For fraud victims, the outcome could determine whether the roughly 841,546 USDC traced across the two wallets is returned or remains frozen indefinitely in a legal standoff between prosecutors and the company that controls the token’s smart contract.

FAQ About the Criminal Complaint Against Circle

What is Circle accused of in the Wisconsin complaint?

Circle Internet Financial LLC is charged with Contempt of Court for allegedly disobeying a judge’s order to facilitate the seizure of frozen USDC tokens tied to fraud cases in Walworth County. The charge is not about committing fraud but about allegedly refusing to cooperate with a lawful recovery order.

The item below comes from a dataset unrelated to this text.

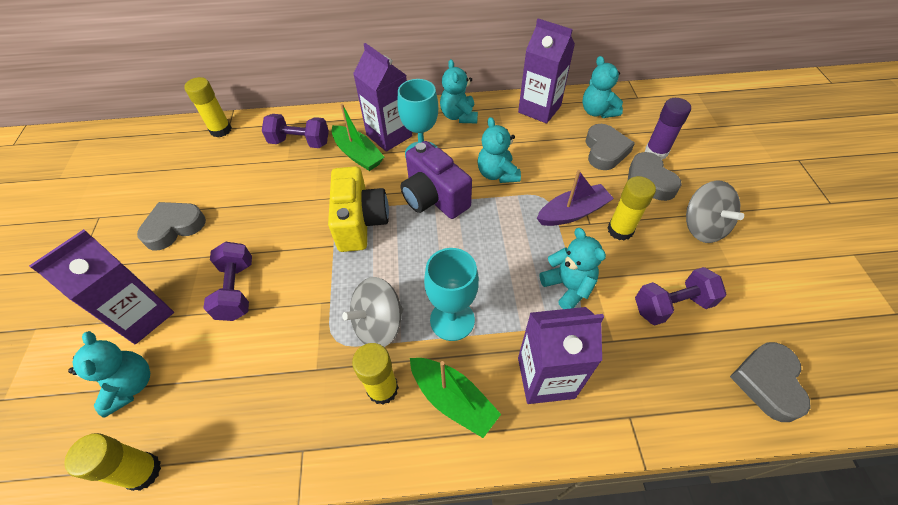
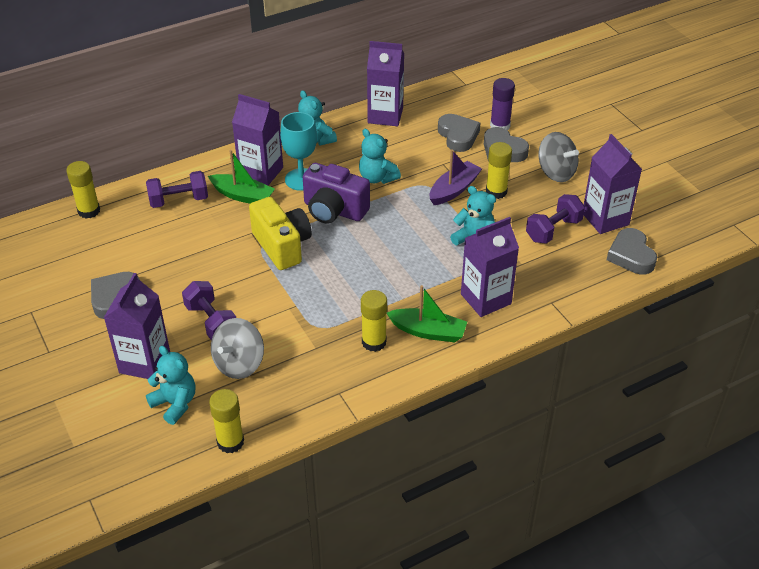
camera: 25 degrees left, 10 degrees down
(378, 324) = (345, 307): grey spinning top -> grey spinning top (239, 363)
(452, 320) = (400, 287): turquoise goblet -> none
(597, 111) = (437, 105): turquoise teddy bear -> none
(746, 312) = (605, 219): none -> purple carton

Is this case about fraudulent funds recovery?

Yes. The underlying cases involve two victims who reported combined losses exceeding $1.2 million to romance and investment fraud schemes. Investigators traced a portion of those funds to two wallets holding a combined 841,546 USDC and sought Circle’s help to recover them.

What does this mean for crypto firms handling law enforcement requests?

The case tests whether stablecoin issuers can satisfy law enforcement obligations by freezing tokens alone, or whether courts can compel them to actively return funds through burn-and-reissue mechanisms. A ruling against Circle could set a precedent expanding the compliance obligations of token issuers when courts order asset recovery.

Has Circle responded to the allegations?

Circle published a blog post on April 10, 2026 stating that it freezes USDC when legally compelled and supports recovery efforts to the fullest extent the law permits. The company has not publicly addressed the specific Wisconsin contempt charge in detail beyond this general policy statement.

Disclaimer: This article is for informational purposes only and does not constitute financial or investment advice. Cryptocurrency and digital asset markets carry significant risk. Always do your own research before making decisions.